El dato expone una realidad cada vez más extendida: familias que recurren a préstamos para cubrir gastos básicos y terminan acumulando deudas que se vuelven difíciles de manejar. En muchos casos, el problema no es solo acceder al crédito, sino poder devolverlo en tiempo y forma.
El deterioro no se limita a quienes ya estaban en situación complicada. También alcanza a usuarios que hasta hace poco mantenían sus pagos al día. En poco más de un año, la proporción de créditos considerados de bajo riesgo cayó de manera significativa, pasando de más del 90% a poco más del 76%. Esto implica que una porción importante de la cartera dejó de ser confiable y entró en zona de riesgo.
Detrás de este fenómeno hay varios factores que se combinan. Por un lado, la pérdida del poder adquisitivo sigue golpeando el bolsillo. Los ingresos no logran acompañar el ritmo de los gastos y cada vez cuesta más llegar a fin de mes. Por otro, el acceso rápido y sencillo a créditos a través de aplicaciones y plataformas digitales facilita el endeudamiento inmediato, muchas veces sin una evaluación profunda de la capacidad de pago.
Las billeteras virtuales y fintechs se consolidaron como una alternativa ágil frente a la banca tradicional. Con pocos requisitos y aprobación casi instantánea, millones de personas encontraron en estas herramientas una solución para cubrir urgencias o financiar consumos. Sin embargo, esa misma facilidad se convirtió en un arma de doble filo.
El aumento de la mora evidencia que una parte creciente de los usuarios no logra sostener el ritmo de las cuotas. Esto no solo genera intereses adicionales, sino que también agrava la situación financiera personal.
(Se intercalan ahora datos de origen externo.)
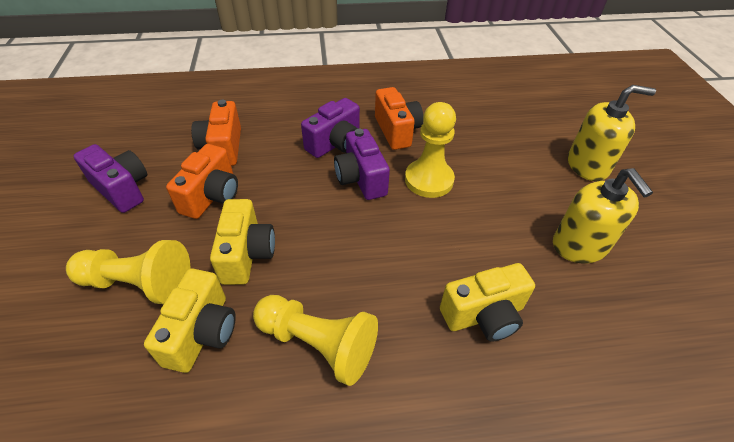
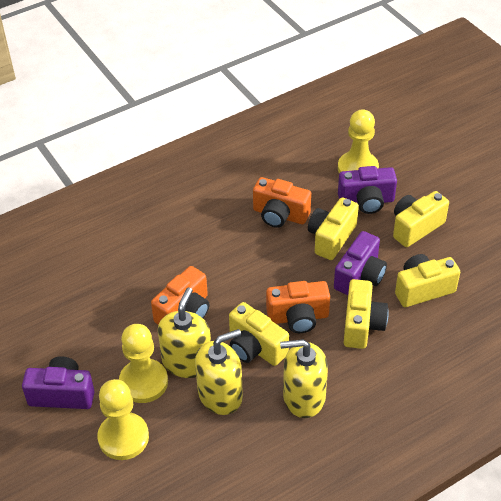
yellow camera: 3 -> 5
yellow soap dispenser: 2 -> 3

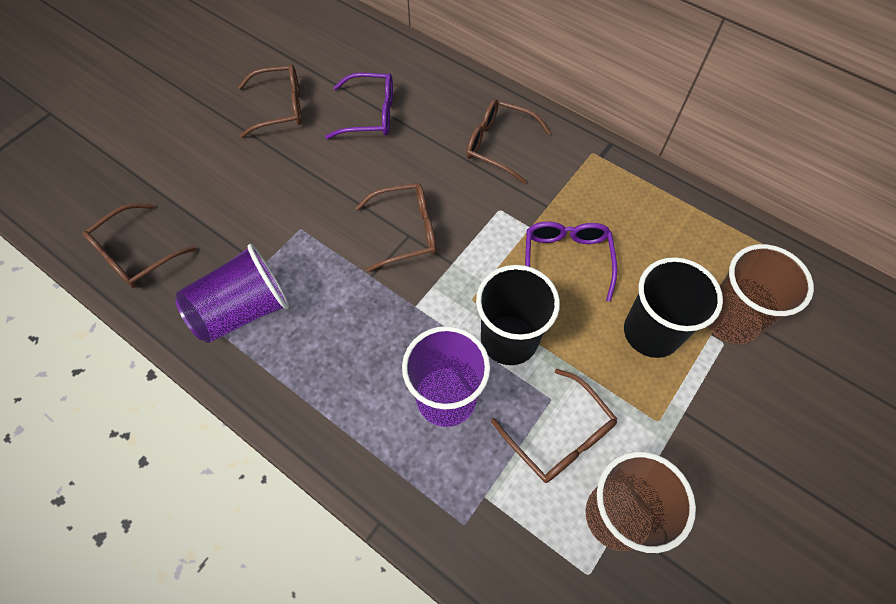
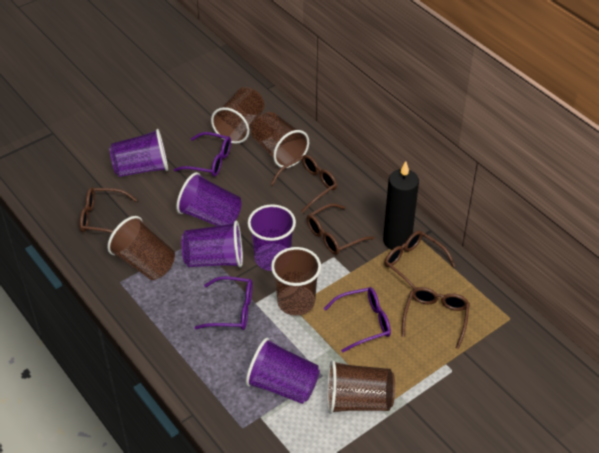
black candle: 0 -> 1
black cup: 2 -> 0
brown cup: 2 -> 5
purple cup: 2 -> 5
purple glasses: 2 -> 3

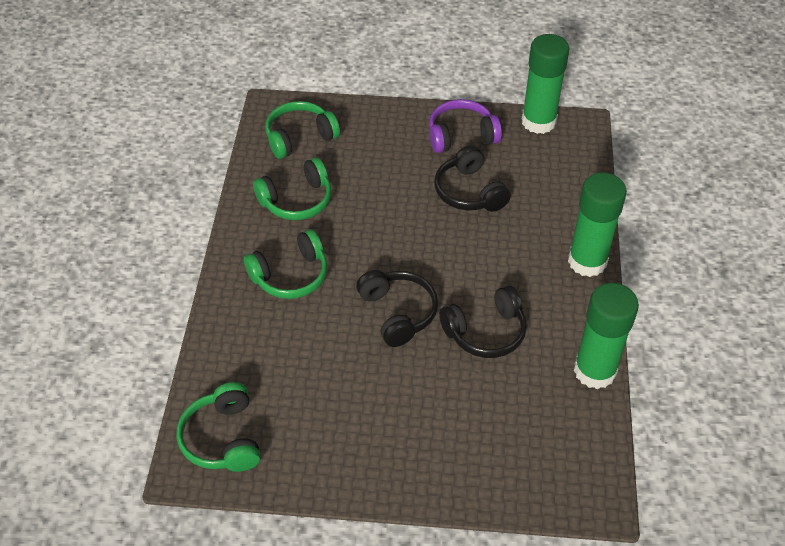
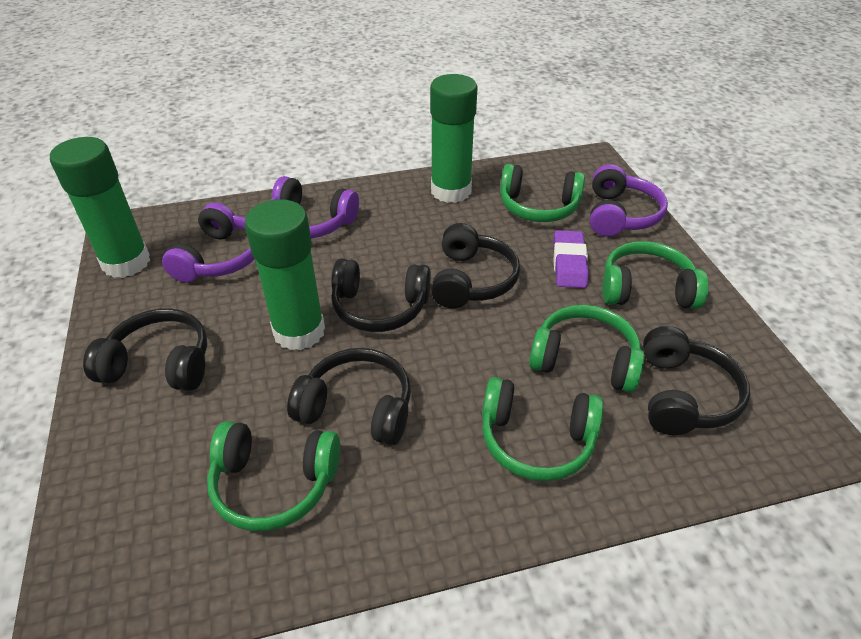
black headphones: 3 -> 5
green headphones: 4 -> 5
purple eraser: 0 -> 1
purple headphones: 1 -> 3

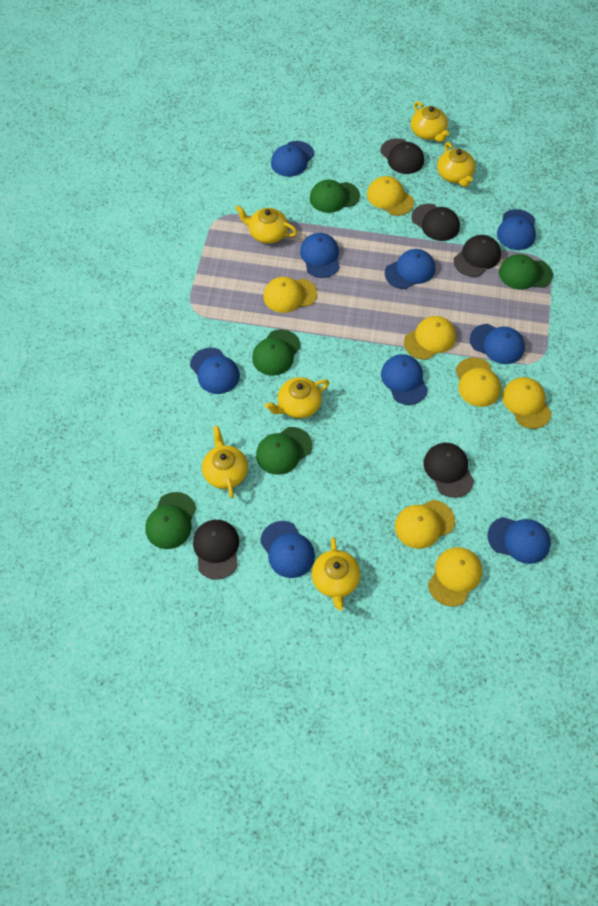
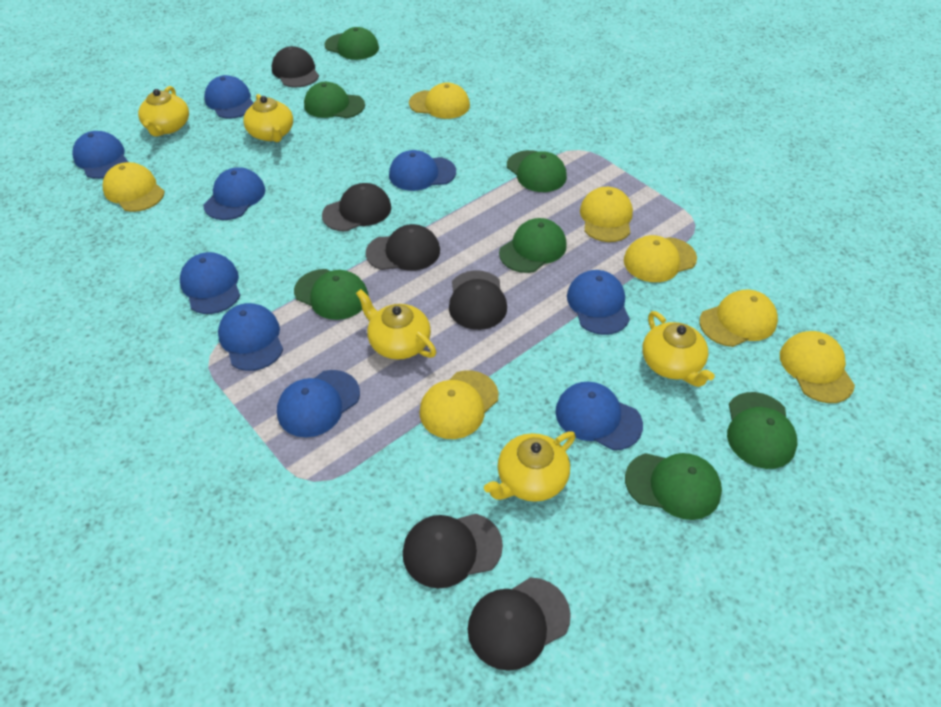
black cap: 5 -> 6
green cap: 5 -> 7
yellow teapot: 6 -> 5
A medida que se acumulan los atrasos, se vuelve más difícil regularizar la deuda y se entra en un círculo complejo de salir.
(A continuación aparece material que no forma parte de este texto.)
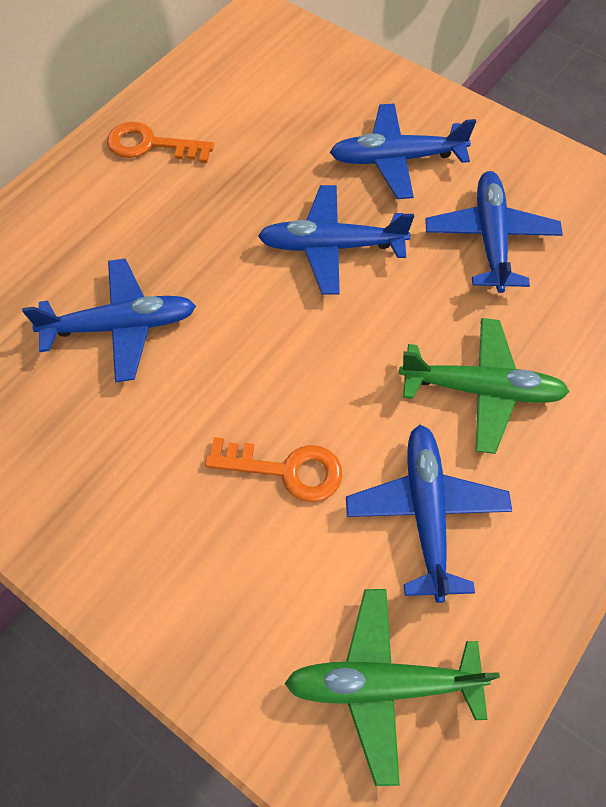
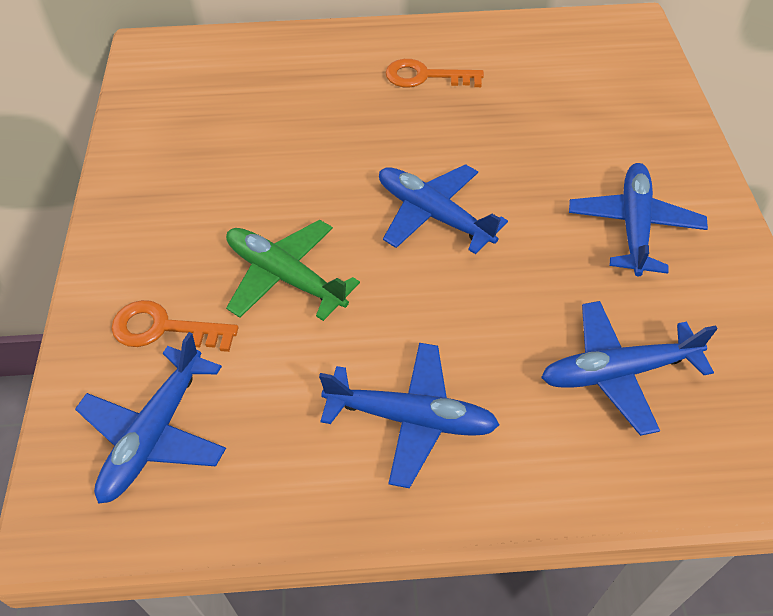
green plane: 2 -> 1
Otro dato que preocupa es el crecimiento de los créditos catalogados como irrecuperables. En el último tiempo, este segmento se triplicó, lo que significa que hay más personas que directamente no podrán cumplir con sus obligaciones. Para las entidades financieras, esto implica pérdidas; para los usuarios, consecuencias que pueden afectar su acceso futuro al crédito.
El problema, además, no parece ser aislado ni temporal. Distintos análisis coinciden en que se trata de una tendencia generalizada que responde a condiciones macroeconómicas. La combinación de inflación, ingresos ajustados y mayor dependencia del financiamiento genera un escenario en el que el endeudamiento deja de ser una herramienta y pasa a convertirse en un problema estructural.
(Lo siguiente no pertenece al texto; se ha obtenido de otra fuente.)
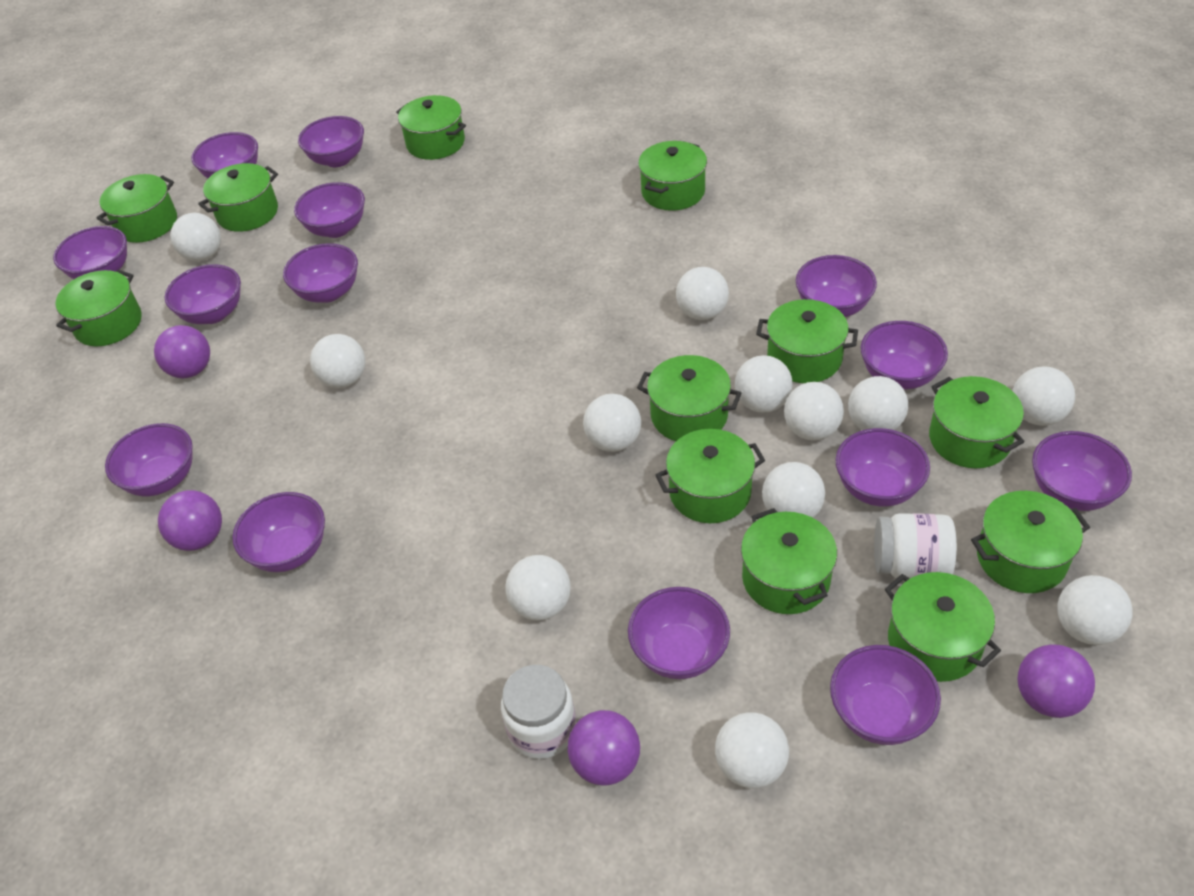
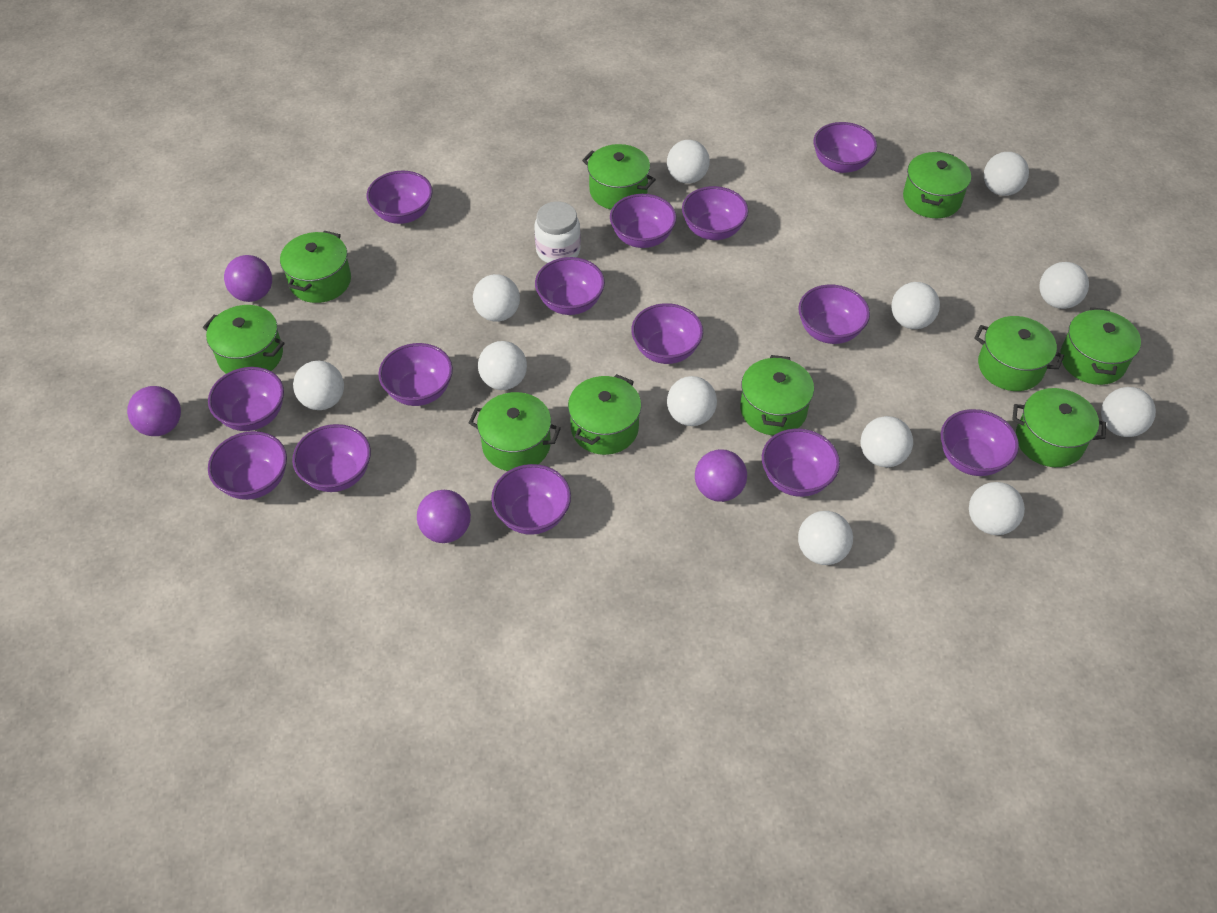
green pot: 12 -> 10
white jar: 2 -> 1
Dentro del universo de las entidades no bancarias, algunas concentran una porción significativa del mercado. Plataformas vinculadas al consumo masivo y al comercio electrónico lideran el otorgamiento de créditos, lo que amplifica el alcance del fenómeno. Esto significa que el impacto no se limita a un sector específico, sino que atraviesa a buena parte de la población.
En la práctica, el mecanismo es cada vez más común: se utiliza un crédito para pagar otro, o se recurre a nuevas líneas de financiamiento para cubrir gastos corrientes. Este comportamiento, que puede resolver urgencias en el corto plazo, termina generando una carga difícil de sostener en el tiempo.
A su vez, el incremento en la irregularidad de pagos también modifica las condiciones del sistema. Las entidades pueden endurecer los requisitos, aumentar tasas o limitar el acceso, lo que afecta incluso a quienes cumplen con sus obligaciones. Es decir, el problema de la mora no solo impacta en quienes están endeudados, sino en todo el ecosistema financiero.
En este contexto, especialistas advierten sobre la importancia de un uso más consciente del crédito. Si bien las herramientas digitales ofrecen ventajas en términos de rapidez y accesibilidad, también requieren planificación y control. La falta de educación financiera y la urgencia económica suelen jugar en contra de ese equilibrio.
El desafío hacia adelante será encontrar un punto medio entre inclusión financiera y sostenibilidad. Las billeteras virtuales y fintechs cumplen un rol clave en ampliar el acceso al crédito, pero el crecimiento desmedido de la mora plantea interrogantes sobre la salud del sistema.
Mientras tanto, la realidad cotidiana muestra que cada vez más personas quedan atrapadas en deudas que se acumulan mes a mes. El crédito, que en algún momento fue una solución, hoy empieza a convertirse en una preocupación central para miles de hogares en el país.